The Trump administration has largely continued the antitrust policies established under previous administrations. In early 2025, it affirmed its intent to maintain the existing merger guidelines, which were developed during the Biden administration to provide a framework for assessing anticompetitive mergers. Preserving these guidelines has helped maintain consistency and stability in enforcement. In March 2025, the FTC filed a complaint to block a private equity firm from acquiring the second-largest medical device coating manufacturer, which had already acquired the largest in 2022. The FTC argued that this action would harm competition by consolidating the two largest competitors in the medical device coating market.

However, recent leadership changes have complicated enforcement. On April 1, the FTC’s General Counsel issued a stay on a lawsuit against the three largest Pharmacy Benefit Managers (PBMs)—Caremark RX, Express Scripts, and OptumRx—following dismissal of the two Democratic commissioners by the President. The motion effectively stopped the progress of the lawsuit and left the future of the case uncertain. As of July 7, the motion to stay the case has not been lifted.

Historically, state antitrust enforcement has taken a backseat to federal action, but state Attorneys General have recently increased case filings before federal agencies targeting pharmaceutical companies for alleged price-fixing. In 2017, four states and the District of Columbia sued multiple drug manufacturers for allegedly conspiring to fix generic drug prices. That case eventually expanded to include 45 states.

State Activity 

States have become increasingly active in countering consolidation, especially amidst a growing number of consumer complaints. Several have focused on PBMs for potentially anticompetitive behavior. In April, Arkansas enacted a first-of-its-kind law prohibiting PBMs from directly or indirectly owning pharmacies, aiming to prevent vertical integration in the local pharmaceutical market that could harm competition.
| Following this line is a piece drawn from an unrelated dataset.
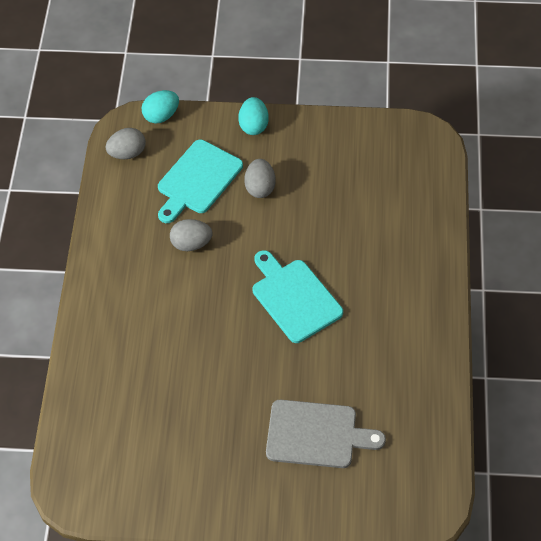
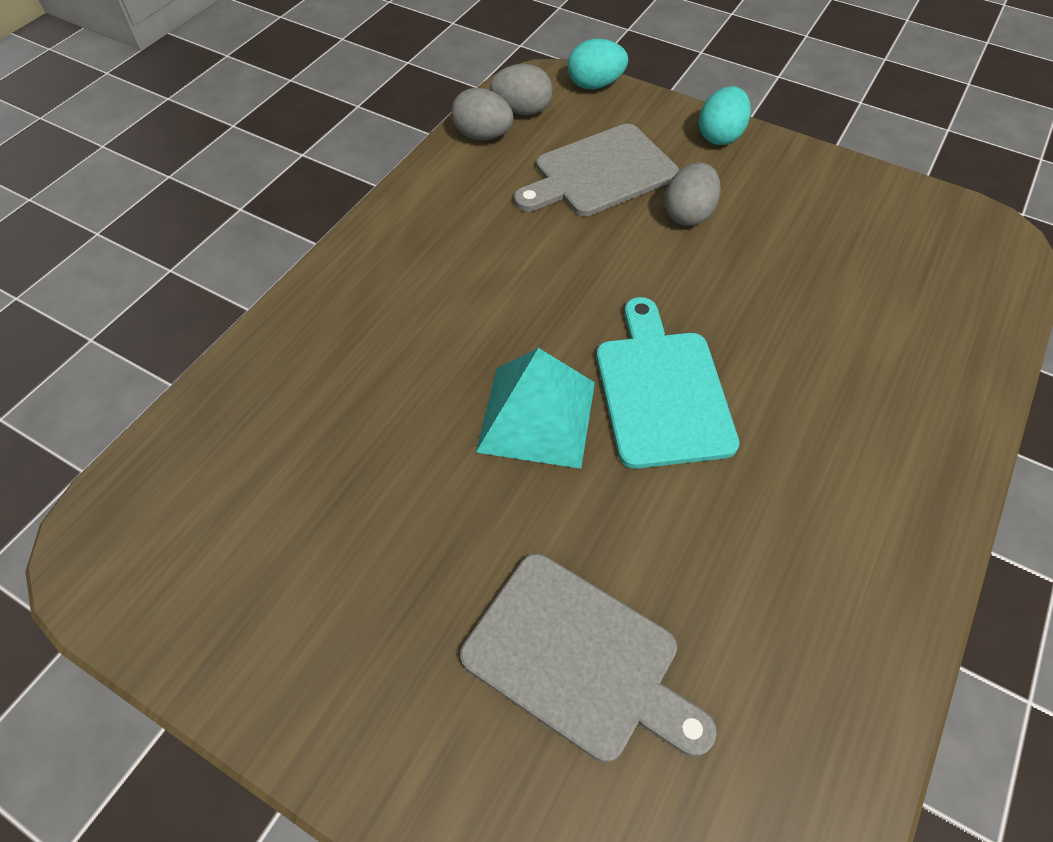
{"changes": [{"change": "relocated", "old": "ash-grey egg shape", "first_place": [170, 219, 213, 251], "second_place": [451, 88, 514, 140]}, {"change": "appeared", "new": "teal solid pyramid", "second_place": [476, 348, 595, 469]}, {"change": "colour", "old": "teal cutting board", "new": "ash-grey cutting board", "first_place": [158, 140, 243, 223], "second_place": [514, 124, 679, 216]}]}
Other states have countered consolidation by expanding regulatory authority over mergers and acquisitions. For example, California is considering lowering its legal threshold for challenging mergers to capture a broader range of deals, and New York is evaluating similar changes, seeking to increase the Attorney General’s power to better monitor conduct in the local markets. States are also passing premerger notification laws requiring health care entities to report transactions even if those transactions typically fall below federal reporting thresholds.  These measures would ensure that smaller transactions receive attention and undergo review for harmful market implications.